When designing your algorithm, don’t forget that there are special data directories, .session and .algo, that are available only to algorithms to help you manage data over the course of the algorithm execution.

You may call up to 24 other algorithms, either in parallel or recursively.

Error Handling

The example above uses Box<std::errror::Error>, which is quite convenient, as you can append the ? operator to any potentialy problematic line and the Error will get returned to the caller as a JSON String.

However, you may also choose to use your own Error type, which will allow you to return more useful, customized error messages to the caller. The error-chain crate provides a great way to generate helpful errors with minimal boilerplate:

#[macro_use] extern crate error_chain;

error_chain! { }

algo_entrypoint!(&str);
fn apply(input: &str) -> Result<String> {
    let f = File::open(input).chain_err(|| "Failed to open input file")?;
    /* ... */
}

If the File::open fails, the API response’s error message will look something like this:

Failed to open input file
caused by: No such file or directory (os error 2)

In addition, error-chain provides a bail! macro which you can use to return a custom error message at any time.

As with most Rust code, you should avoid panicking in your algorithm. API callers will not have access to the panic backtrace, and panicking will impact the latency of back-to-back requests from the same user.

For more information on error handling see the Better Error Handling Guide.

Algorithm Checklist

Before you are ready to publish your algorithm it’s important to go through this Algorithm Checklist and check out this blog post for Advanced Algorithm Development .

Both links will go over important best practices such as how to create a good algorithm description, add links to external documentation and other important information.

Publish Algorithm

Once you’ve developed your algorithm, you can publish it and make it available for others to use.

On the upper right hand side of the algorithm page you’ll see a purple button “Publish” which will bring up a modal:

Publish an algorithm

In this modal, you’ll see a Changes tab, a Sample I/O tab, and one called Versioning.

Changes shows you your commit history and release notes.

Sample I/O is where you’ll create your sample input and output for the user to try under Try the API in the Run tab. When you add a sample input, make sure to test it out with all the inputs that you accept since users will be able to test your algorithm with their own inputs.

Under the Versioning tab, you can select whether your algorithm will be for public use or private use as well as set the royalty. The algorithm can either be royalty-free or charge per-call. If you opt to have the algorithm charge a royalty, as the author, you will earn 70% of the royalty cost.

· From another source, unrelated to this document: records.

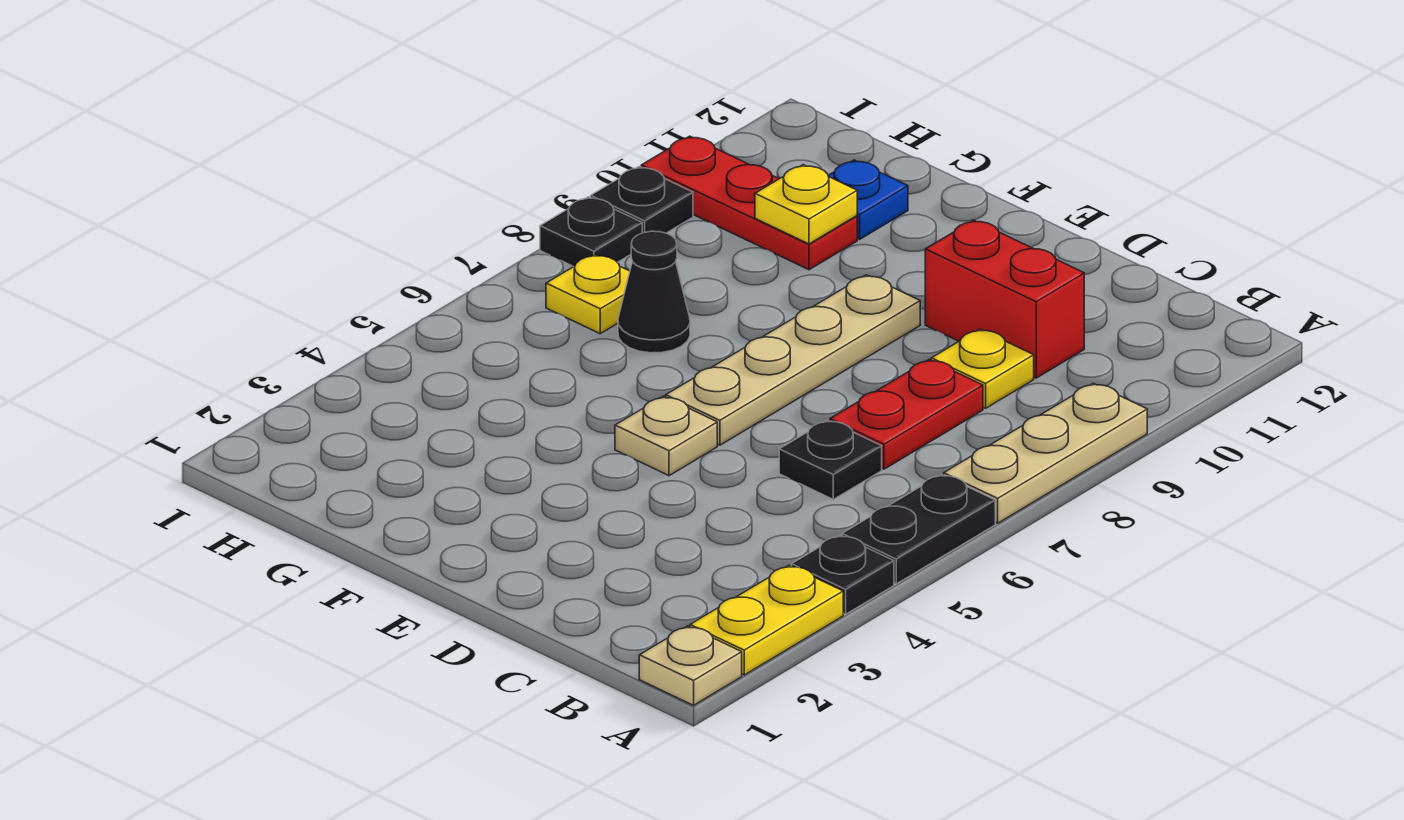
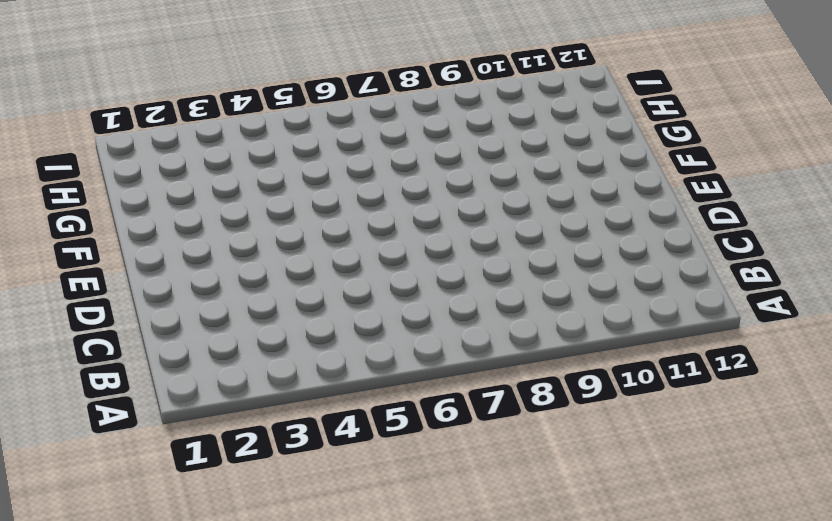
none -> tan plate A1 level 1
none -> yellow plate A2:A3 level 1
none -> black plate A4 level 1

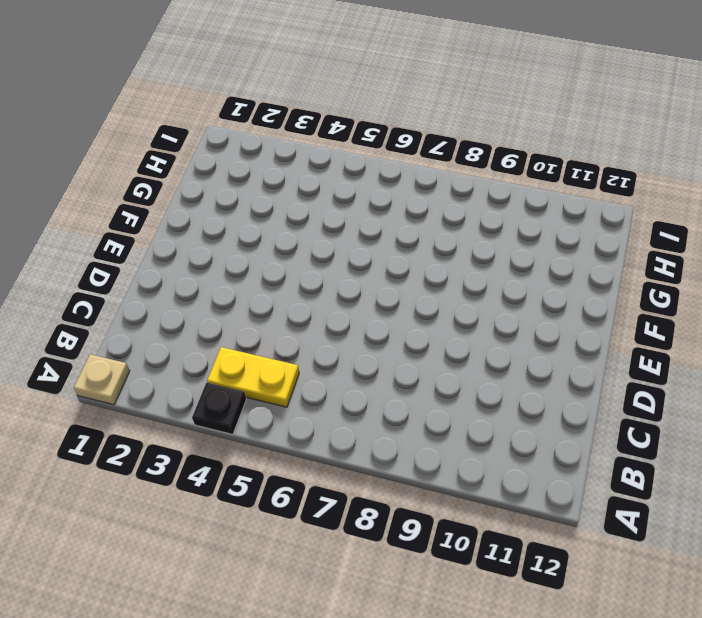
yellow plate B4:B5 level 1 -> yellow plate A2:A3 level 1
none -> black plate A5:A6 level 1
none -> tan plate A7:A9 level 1
none -> black plate C6 level 1

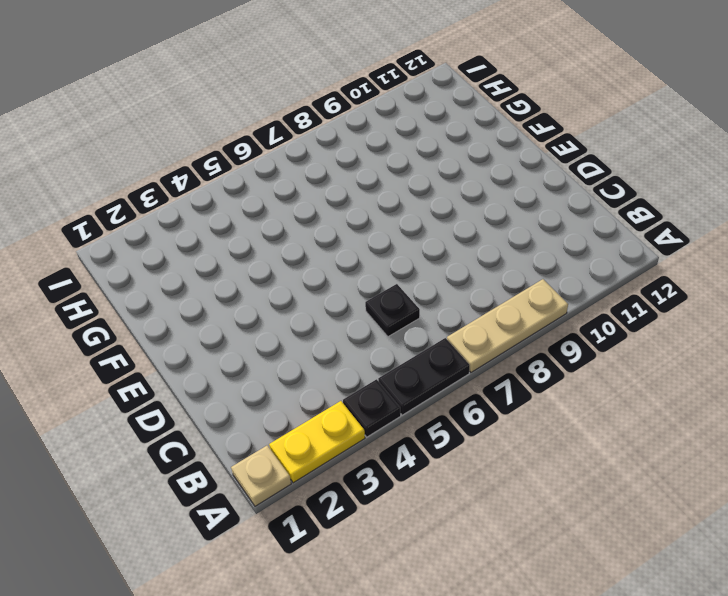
none -> red plate C7:C8 level 1
none -> yellow plate C9 level 1
none -> red brick C10:D10 level 1

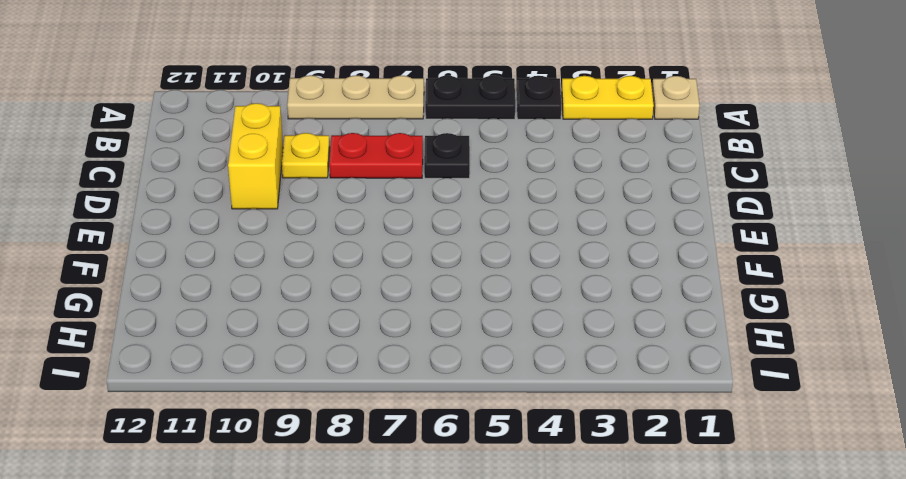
yellow brick C10:D10 level 1 -> red brick C10:D10 level 1
none -> tan plate E5 level 1
none -> tan plate E6:E9 level 1
none -> black cone G7 level 1

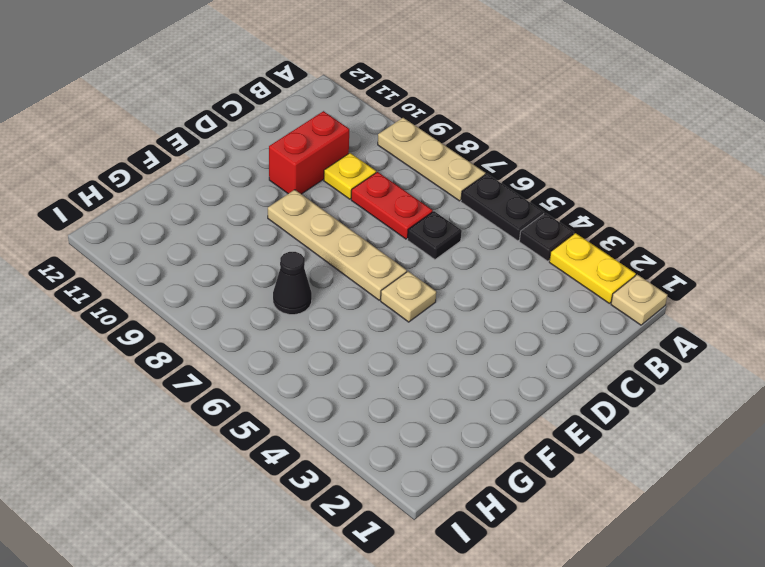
none -> red plate G10:I10 level 1
none -> blue plate G11 level 1
none -> yellow plate H7 level 1

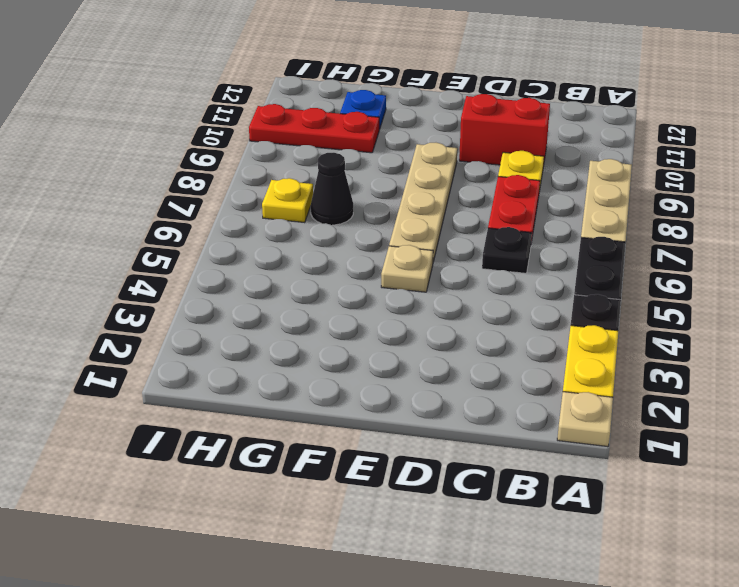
none -> black plate I8 level 1
none -> black plate I9 level 1
none -> yellow plate G10 level 2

Check out Algorithm Pricing for more information on how much algorithms will cost to run.

Under Semantic Versioning you can choose which kind of release your change should fall under: Major, Minor, or Revision.

If you are satisfied with your algorithm and settings, go ahead and hit publish. Congratulations, you’re an algorithm developer!

Conclusion and Resources

In this guide we covered how to create an algorithm, work with different types of data and learned how to publish an algorithm.